Art is not necessarily praise.  It can also be an expression of social criticism (i.e., political cartoons of Thomas Nast).

However, if the work of art, be it one of praise (i.e., Degas painting of ballet dancers in gracious postures) or a work of social criticism (i.e., Thomas Nast caricature of political corruption), is intended to be art, we can not say that the creator/artist was making vandalism or meaningless graffiti.

Why then make categories of art (i.e., expressionism, cubism, impressionism, transcendentalism, absurdism, etc.)?  After all, if the artist can say, "I intend for this work to be art!" he/she need not assign it stylistic categories.

It seems that art can be dissected into re-presentations of both *form* (i.e., geometry) and *clarity* (i.e., psychiatry).

The Leaning Tower of Pisa is a famous Italian monument of architecture that is celebrated for its glorious flaws (not unlike the iconic Venus de Milo sculpture/statue).  The Leaning Tower of Pisa has been reproduced into miniature sculptures by various Italian street merchants, artisans, and pottery experts.  These Pisa mementos reveal an artistic fascination with form and clarity.

The Leaning Tower of Pisa reveals a philosophical interest in characterizing art as form perception (i.e., regularity of shape) and clarity dialogue (i.e., flaw analysis).

How then can we talk about art in terms of 'self-improvement freeze-frames?'  After all, doesn't the artist seek to use art to create expressions of sensitivity?

We have to be careful therefore to proceed with due diligence since talking about an artist's sensitivity quickly invokes ideas about subjective bias.  This may comprise the Argumentation Arithmetic of art analysis.







*Leaning Tower of Pisa*

*One Hour Photo (Film)*


----------



## Abishai100 (Jun 22, 2016)

*The Lost World: Dust*

There are arguably two kinds of art:

1. art that presents opinions or beliefs (conceptual)

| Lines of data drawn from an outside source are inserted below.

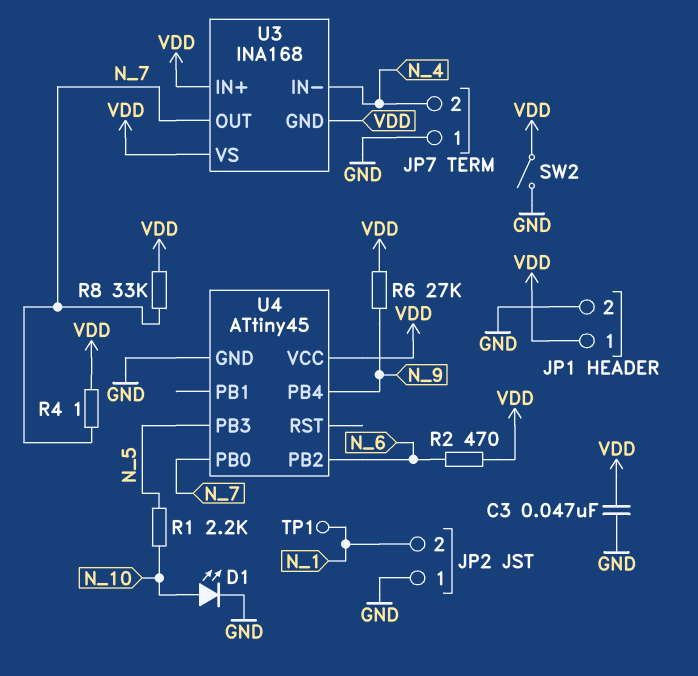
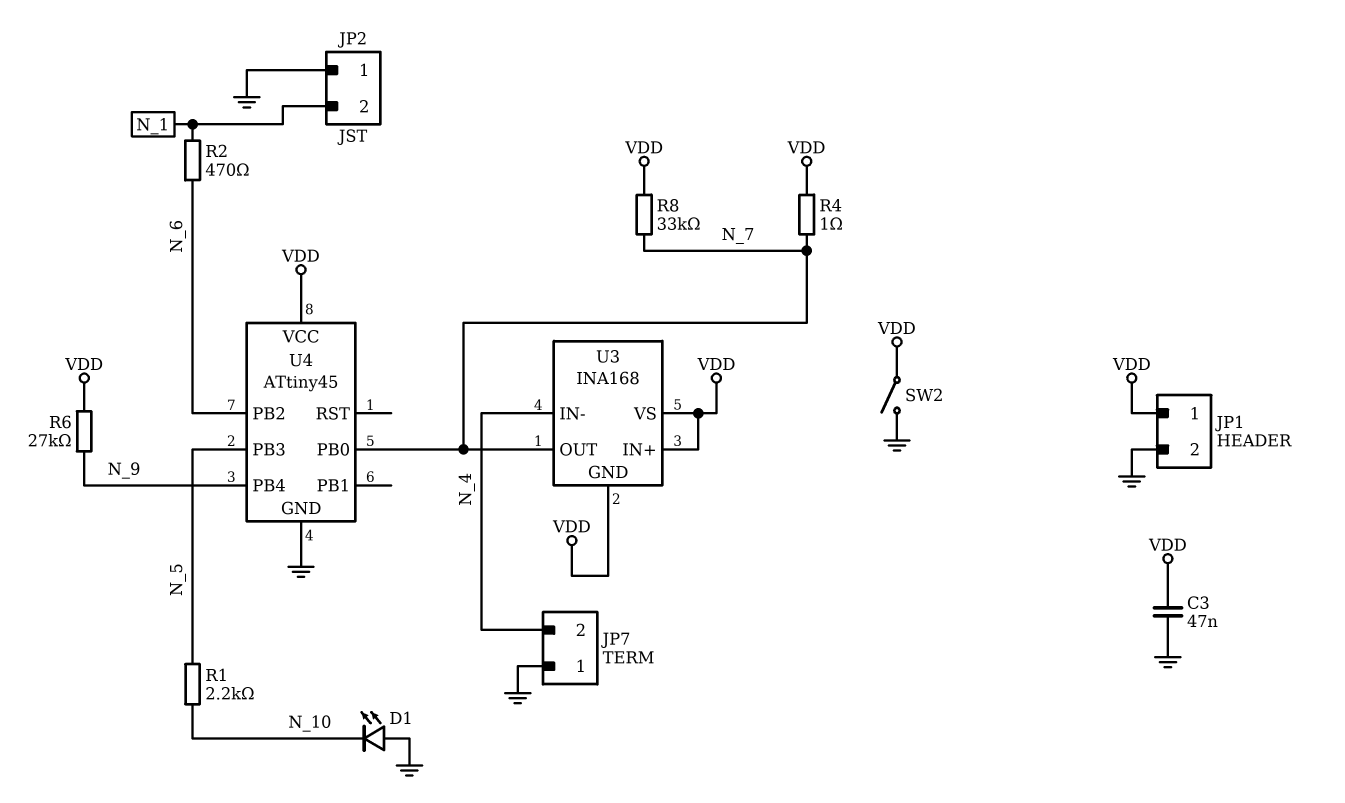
D1: LED (A N_10, K GND) -> LED (A GND, K N_10)
R2: 470 (N_6, VDD) -> 470 (N_1, N_6)
TP1: test point (N_1) -> none

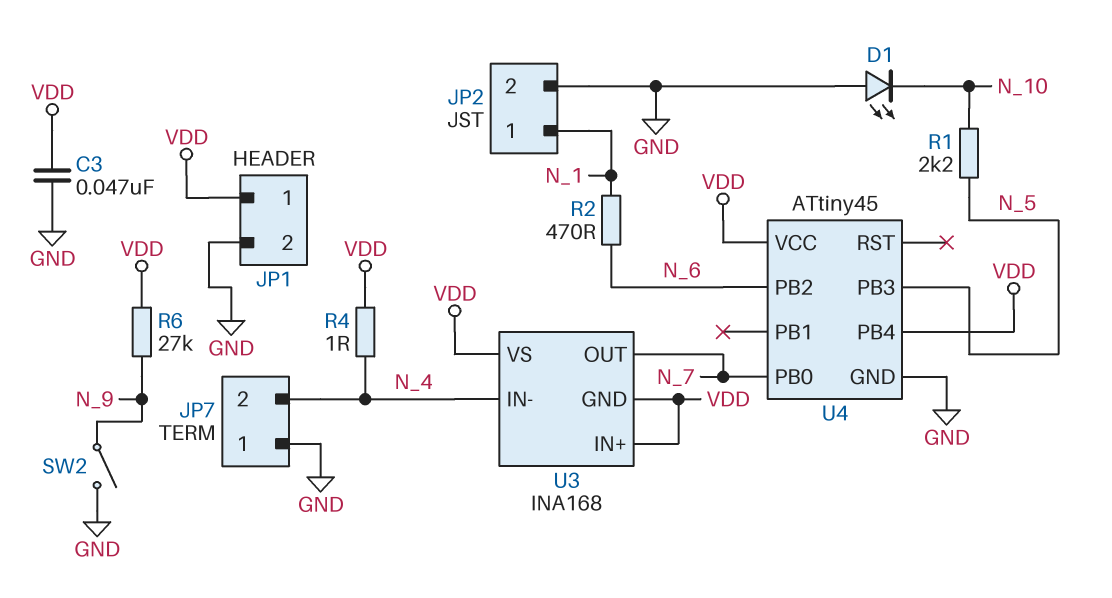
JP2 pin 1: GND -> N_1
JP2 pin 2: N_1 -> GND
R4: 1 (N_7, VDD) -> 1 (N_4, VDD)
R8: 33k (N_7, VDD) -> none
SW2: switch (GND, VDD) -> switch (GND, N_9)
U4 pin PB4: N_9 -> VDD

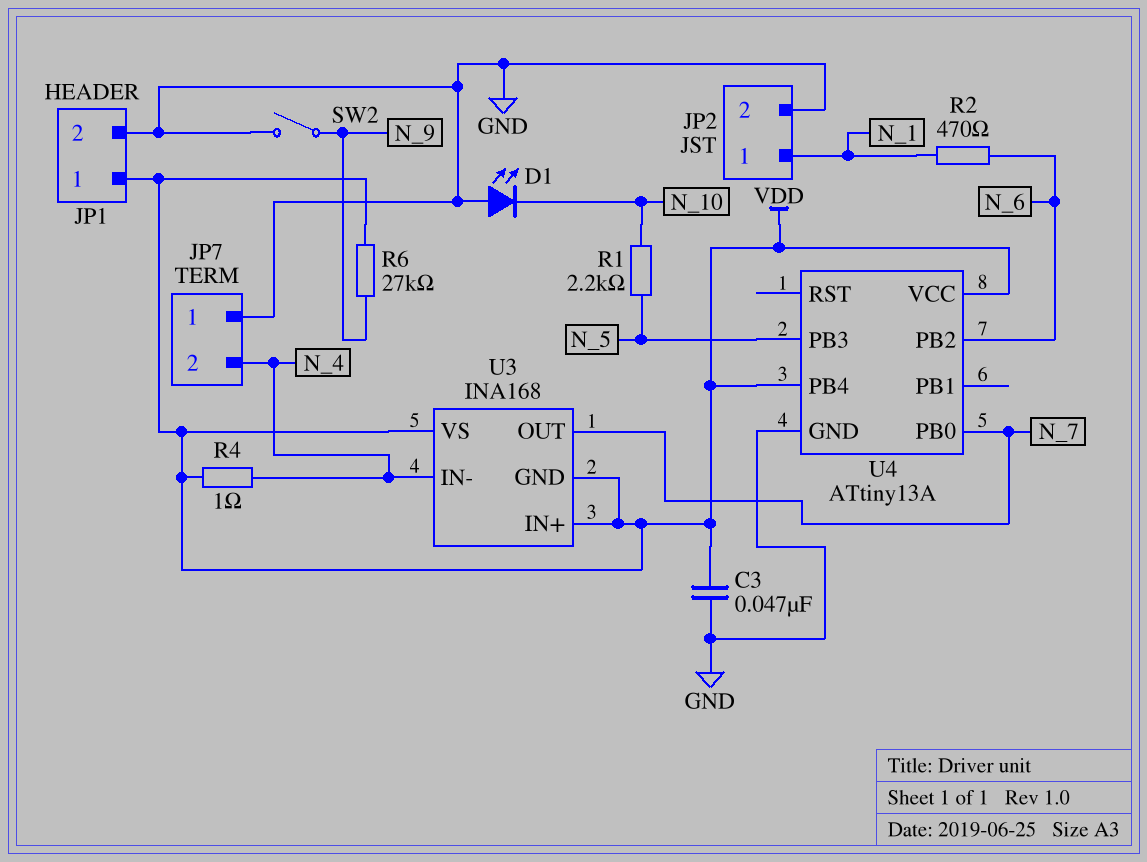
U4: ATtiny45 -> ATtiny13A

2. art that is by definition an experience in interpretation (abstract)

When we use art to understand mental control, we are, in essence, analysing escapism.





*Pied Piper of Hamelin*


----------



## yiostheoy (Aug 6, 2016)

Abishai100 said:


> It can be argued that the only way to define an object as a work of art is to suggest that the piece of work represents the artist's _intention_ to make art.  If the piece of work was not intended to be a work of art, then it can be a work of graffiti (or slander or vandalism).
> 
> Art is not necessarily praise.  It can also be an expression of social criticism (i.e., political cartoons of Thomas Nast).
> 
> ...


I can be argued sure.

Anything can be argued.

I believe that would be a lame argument however.

First, looking at the history of art, from the Caves Of Altamira, art was awe inspiring and in some way superstitious or religious.  The cave art is beautiful and stunning.

Ergo Art too must be beautiful and stunning.

Next in line are the beautiful symmetrical buildings and statues built by the Egyptians.  These were symmetrical and represented the power of the Pharaoh or the Gods.  In most cases they morphed the Pharaoh with the Gods.

Ergo Art can be political and religious.

Next came the many Greek statues of Gods and Goddesses.

Ergo Art can be religious.

Then we entered the era of realism and painting or sculpture which tried to depict reality in portraiture.

Ergo Art can represent human images or persons.

Anything that is beautiful represents art.


----------